R1->>D: DATA (forwarded)
D->>R1: ACK
R1->>S: ACK
end
985 Zigbee Routing and Self-Healing
AODV routing protocol, path discovery, and automatic mesh recovery
985.1 Learning Objectives
By the end of this chapter, you will be able to:
- Explain how AODV (Ad-hoc On-Demand Distance Vector) routing works in Zigbee
- Describe the route discovery process using RREQ and RREP messages
- Understand how Zigbee mesh networks self-heal when devices fail
- Calculate expected routing latency for multi-hop paths
- Design networks with adequate redundancy for reliable self-healing
985.2 Introduction
Zigbee’s mesh networking capability relies on sophisticated routing protocols to deliver messages across multiple hops. The primary routing mechanism is AODV (Ad-hoc On-Demand Distance Vector), which discovers routes only when needed, saving memory and reducing overhead on resource-constrained devices.
Imagine you need to send a package across the country, but there’s no direct route. Instead, the package travels through multiple cities:
Your city → City A → City B → City C → Destination
Each city is like a Zigbee Router, and the package is your message.
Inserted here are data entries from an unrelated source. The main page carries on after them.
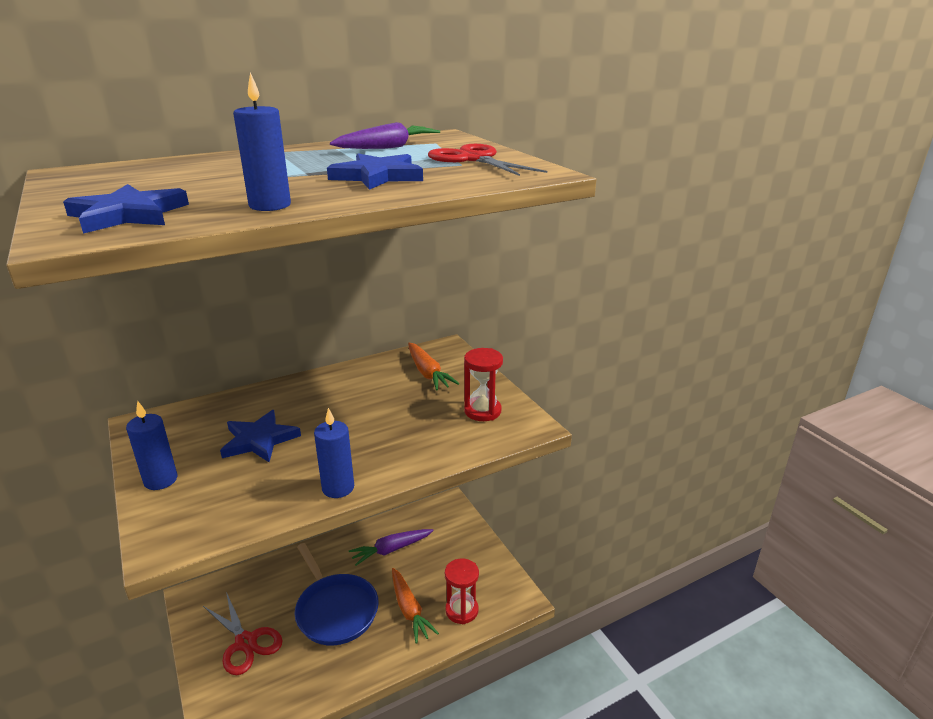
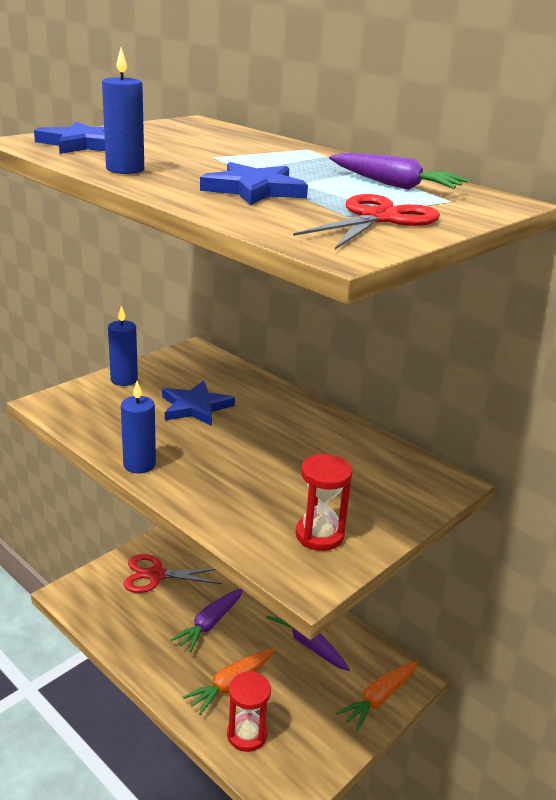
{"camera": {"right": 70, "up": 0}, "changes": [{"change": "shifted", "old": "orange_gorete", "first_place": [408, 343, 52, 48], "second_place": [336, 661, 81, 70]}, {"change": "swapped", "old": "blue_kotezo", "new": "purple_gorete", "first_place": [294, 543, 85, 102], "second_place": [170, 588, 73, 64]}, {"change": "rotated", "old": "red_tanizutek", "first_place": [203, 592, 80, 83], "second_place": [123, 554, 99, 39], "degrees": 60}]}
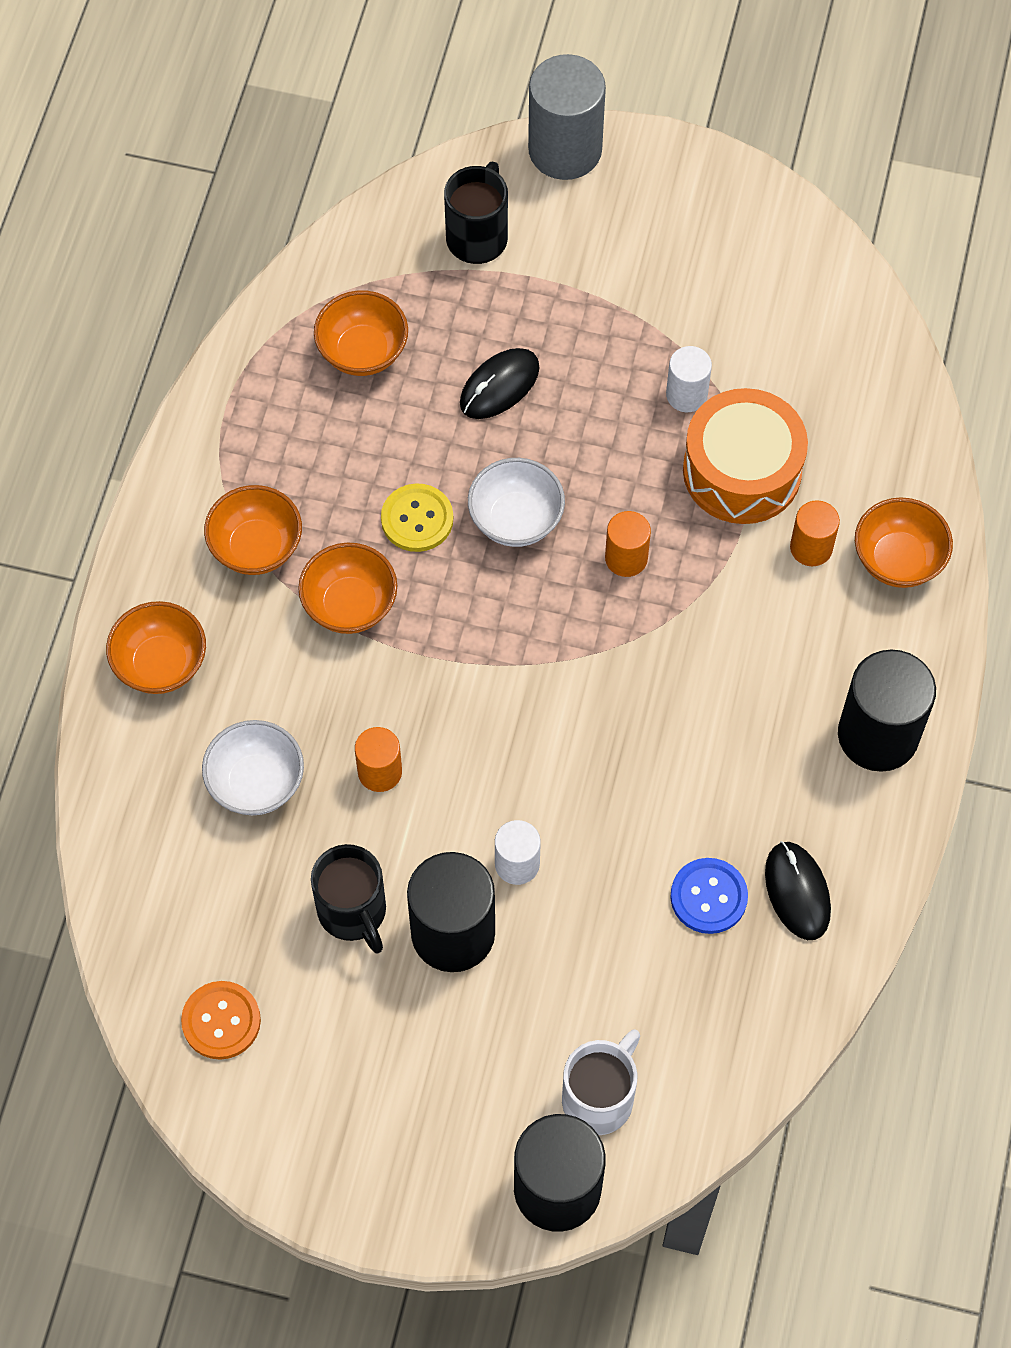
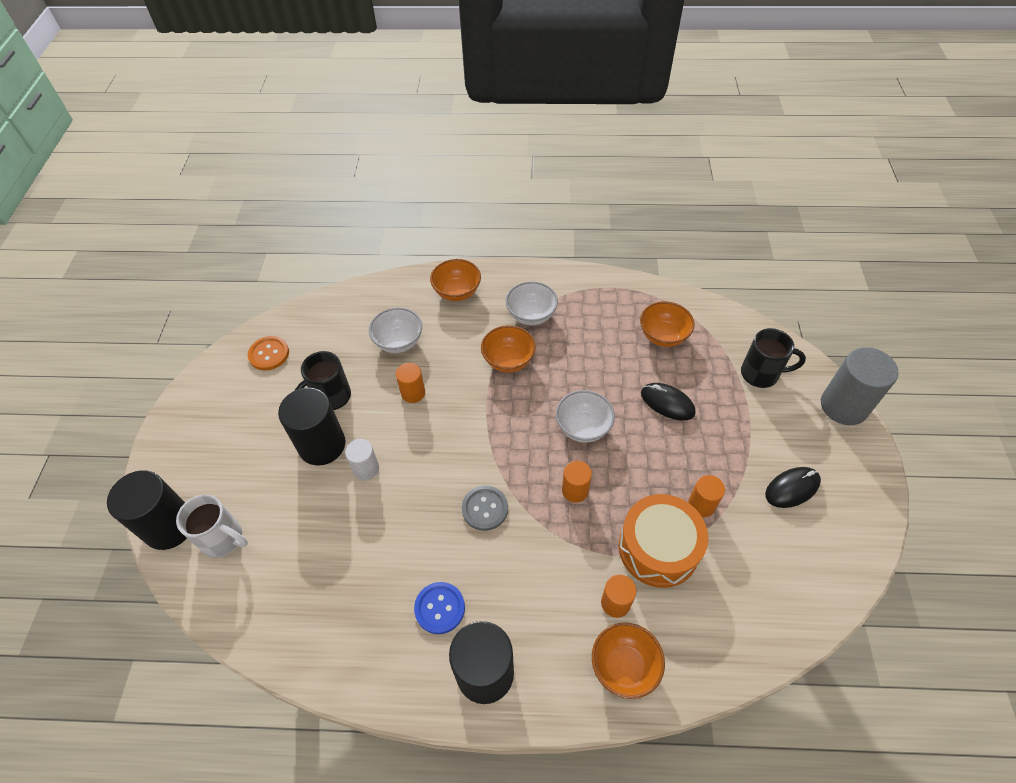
{"camera": {"right": 80, "up": -10}, "changes": [{"change": "gone", "old": "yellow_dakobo", "first_place": [381, 483, 72, 69]}, {"change": "new", "new": "grey_dakobo", "second_place": [462, 486, 46, 45]}, {"change": "shifted", "old": "blue_dakobo", "first_place": [670, 858, 78, 76], "second_place": [414, 582, 51, 52]}, {"change": "shifted", "old": "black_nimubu", "first_place": [765, 841, 66, 99], "second_place": [765, 467, 56, 41]}, {"change": "repainted", "old": "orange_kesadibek", "new": "white_kesadibek", "first_place": [204, 485, 98, 90], "second_place": [506, 281, 52, 44]}, {"change": "repainted", "old": "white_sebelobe", "new": "orange_sebelobe", "first_place": [666, 346, 46, 66], "second_place": [688, 475, 37, 42]}]}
Routing protocols figure out: 1. Which cities (routers) to use 2. What to do if a city (router) is unavailable 3. How to find the best path
AODV is the “GPS” of Zigbee - it finds routes when you need them.
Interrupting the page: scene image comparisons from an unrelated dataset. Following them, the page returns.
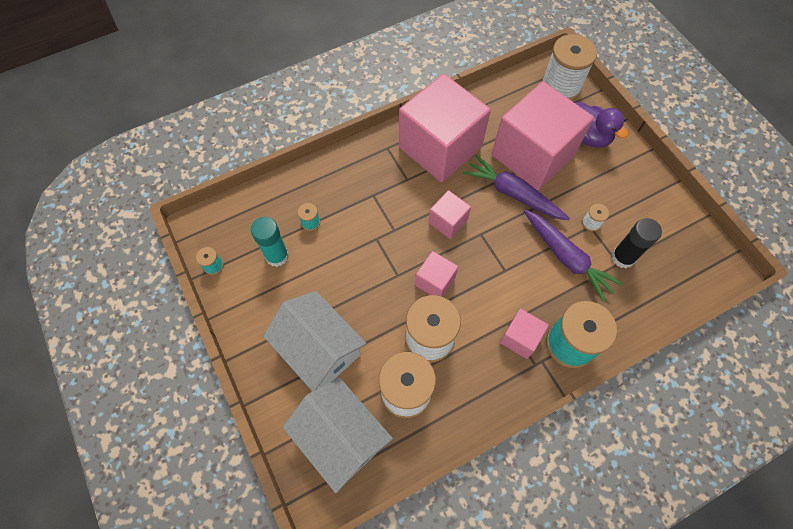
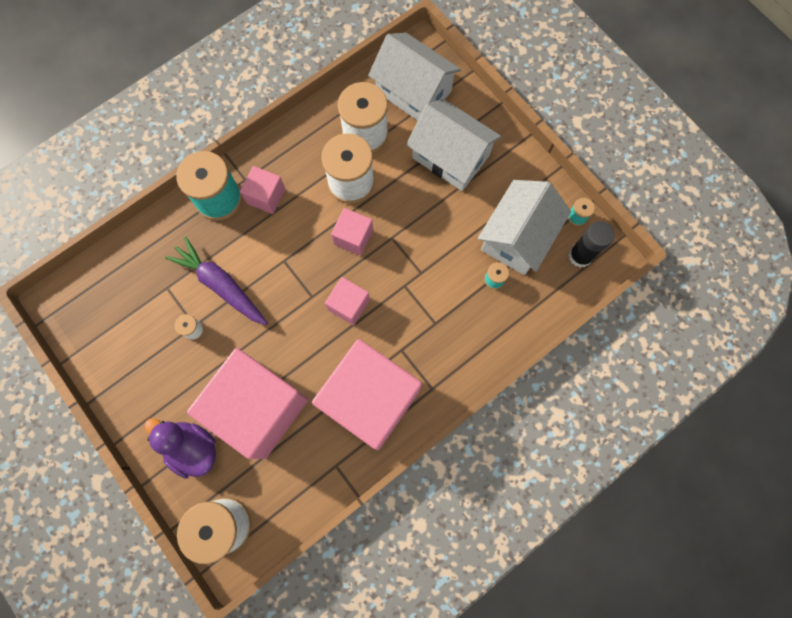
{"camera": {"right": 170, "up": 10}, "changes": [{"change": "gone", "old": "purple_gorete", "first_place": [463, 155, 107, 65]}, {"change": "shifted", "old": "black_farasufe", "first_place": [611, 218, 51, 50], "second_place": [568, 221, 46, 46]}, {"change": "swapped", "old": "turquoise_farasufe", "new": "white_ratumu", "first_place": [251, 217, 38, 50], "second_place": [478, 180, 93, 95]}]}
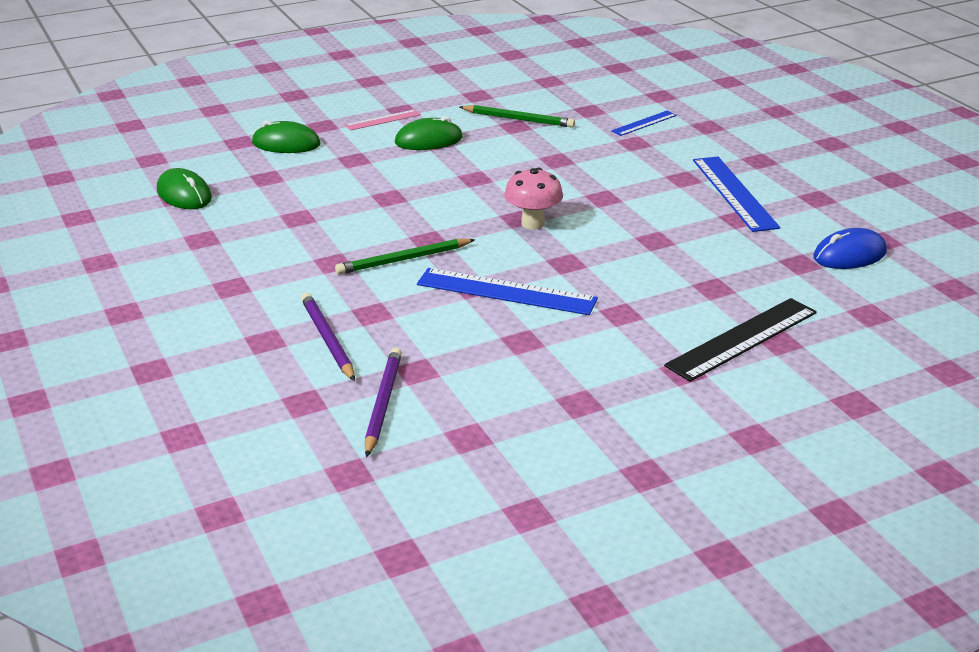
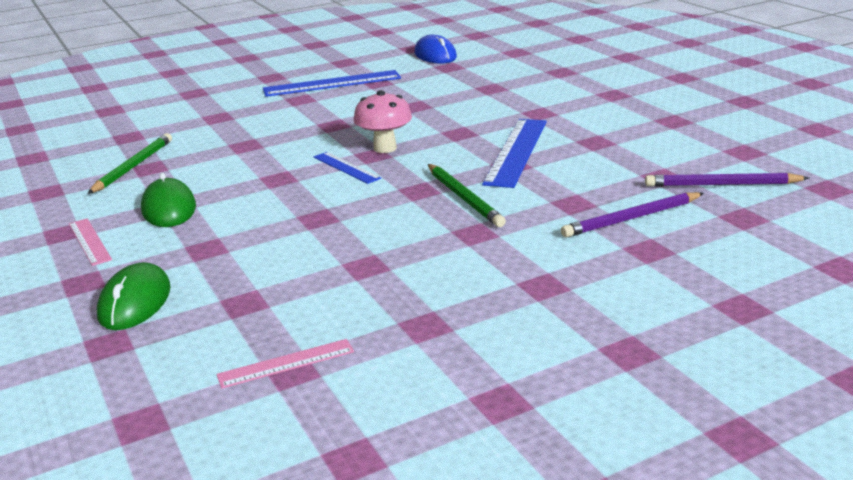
{"camera": {"right": -90, "up": -5}, "changes": [{"change": "gone", "old": "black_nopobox", "first_place": [664, 298, 153, 84]}, {"change": "shifted", "old": "blue_nopobox", "first_place": [611, 111, 66, 25], "second_place": [314, 152, 67, 32]}, {"change": "swapped", "old": "green_nimubu", "new": "pink_nopobox", "first_place": [157, 168, 55, 41], "second_place": [216, 339, 138, 49]}]}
985.3 AODV Routing Protocol
AODV (Ad-hoc On-Demand Distance Vector) is a reactive routing protocol - it discovers routes only when traffic needs to flow, rather than maintaining routes to all destinations proactively.
985.3.1 Why On-Demand Routing?
| Approach | Memory Usage | Network Traffic | Route Freshness |
|---|---|---|---|
| Proactive | High (all routes) | High (periodic updates) | Always fresh |
| Reactive (AODV) | Low (active routes only) | Low (on-demand) | Fresh when used |
For resource-constrained Zigbee devices with 8-32KB RAM, reactive routing is essential.
985.3.2 Route Discovery Process
When a device needs to send a message to a destination without a known route:
985.3.3 RREQ (Route Request)
When a device needs a route, it broadcasts an RREQ:
RREQ Message Contents:
- Source Address: 0x0023 (the sensor)
- Destination Address: 0x0000 (the coordinator)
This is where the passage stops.